The role of monoamines in the changes in body temperature induced by 3,4‐methylenedioxymethamphetamine (MDMA, ecstasy) and its derivatives

Abstract

Hyperthermia is probably the most widely known acute adverse event that can follow ingestion of 3,4-methylenedioxymethamphetamine (MDMA, ecstasy) by recreational users. The effect of MDMA on body temperature is complex because the drug has actions on all three major monoamine neurotransmitters [5-hydroxytryptamine (5-HT), dopamine and noradrenaline], both by amine release and by direct receptor activation. Hyperthermia and hypothermia can be induced in laboratory animals by MDMA, depending on the ambient temperature, and involve both central thermoregulation and peripheral changes in blood flow and thermogenesis. Acute 5-HT release is not directly responsible for hyperthermia, but 5-HT receptors are involved in modulating the hyperthermic response. Impairing 5-HT function with a neurotoxic dose of MDMA or p-chlorophenylalanine alters the subsequent MDMA-induced hyperthermic response. MDMA also releases dopamine, and evidence suggests that this transmitter is involved in both the hyperthermic and hypothermic effects of MDMA in rats. The noradrenergic system is also involved in the hyperthermic response to MDMA. MDMA activates central alpha(2A)-adrenoceptors and peripheral alpha(1)-adrenoceptors to produce cutaneous vasoconstriction to restrict heat loss, and beta(3)-adrenoceptors in brown adipose tissue to increase heat generation.
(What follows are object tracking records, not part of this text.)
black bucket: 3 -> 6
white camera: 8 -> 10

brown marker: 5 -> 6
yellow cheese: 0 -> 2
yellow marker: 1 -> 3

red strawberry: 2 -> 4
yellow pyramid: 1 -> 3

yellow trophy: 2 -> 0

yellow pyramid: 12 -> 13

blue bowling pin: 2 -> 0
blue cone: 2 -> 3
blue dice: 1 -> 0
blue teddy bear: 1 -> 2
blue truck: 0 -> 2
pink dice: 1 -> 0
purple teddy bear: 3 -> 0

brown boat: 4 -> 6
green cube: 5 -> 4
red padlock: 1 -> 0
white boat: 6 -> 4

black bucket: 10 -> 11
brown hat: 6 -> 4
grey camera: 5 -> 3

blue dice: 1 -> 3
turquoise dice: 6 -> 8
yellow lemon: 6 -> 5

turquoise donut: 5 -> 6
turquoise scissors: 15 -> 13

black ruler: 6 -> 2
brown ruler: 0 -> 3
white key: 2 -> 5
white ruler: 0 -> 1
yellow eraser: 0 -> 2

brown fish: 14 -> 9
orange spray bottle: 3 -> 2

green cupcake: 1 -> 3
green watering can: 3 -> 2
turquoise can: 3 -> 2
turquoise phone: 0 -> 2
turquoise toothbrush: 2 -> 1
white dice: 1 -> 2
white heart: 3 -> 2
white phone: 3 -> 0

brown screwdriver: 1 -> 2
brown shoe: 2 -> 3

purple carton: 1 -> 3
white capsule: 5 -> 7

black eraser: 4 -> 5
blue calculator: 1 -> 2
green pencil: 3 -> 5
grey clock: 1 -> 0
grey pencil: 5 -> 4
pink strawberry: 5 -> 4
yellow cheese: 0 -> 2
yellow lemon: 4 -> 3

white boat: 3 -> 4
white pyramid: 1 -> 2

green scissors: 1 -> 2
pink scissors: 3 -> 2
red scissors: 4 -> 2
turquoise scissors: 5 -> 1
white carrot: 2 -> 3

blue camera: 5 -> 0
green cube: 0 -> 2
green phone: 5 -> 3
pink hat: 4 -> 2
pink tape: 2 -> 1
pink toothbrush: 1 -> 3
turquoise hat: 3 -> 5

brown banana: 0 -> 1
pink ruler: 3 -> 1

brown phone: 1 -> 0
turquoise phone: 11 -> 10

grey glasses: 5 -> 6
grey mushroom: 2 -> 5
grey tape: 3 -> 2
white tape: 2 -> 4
The hyperthermia occurring in recreational users of MDMA can be fatal, but data reviewed here indicate that it is unlikely that any single pharmaceutical agent will be effective in reversing the hyperthermia, so careful body cooling remains the principal clinical approach. Crucially, educating recreational users about the potential dangers of hyperthermia and the control of ambient temperature should remain key approaches to prevent this potentially fatal problem.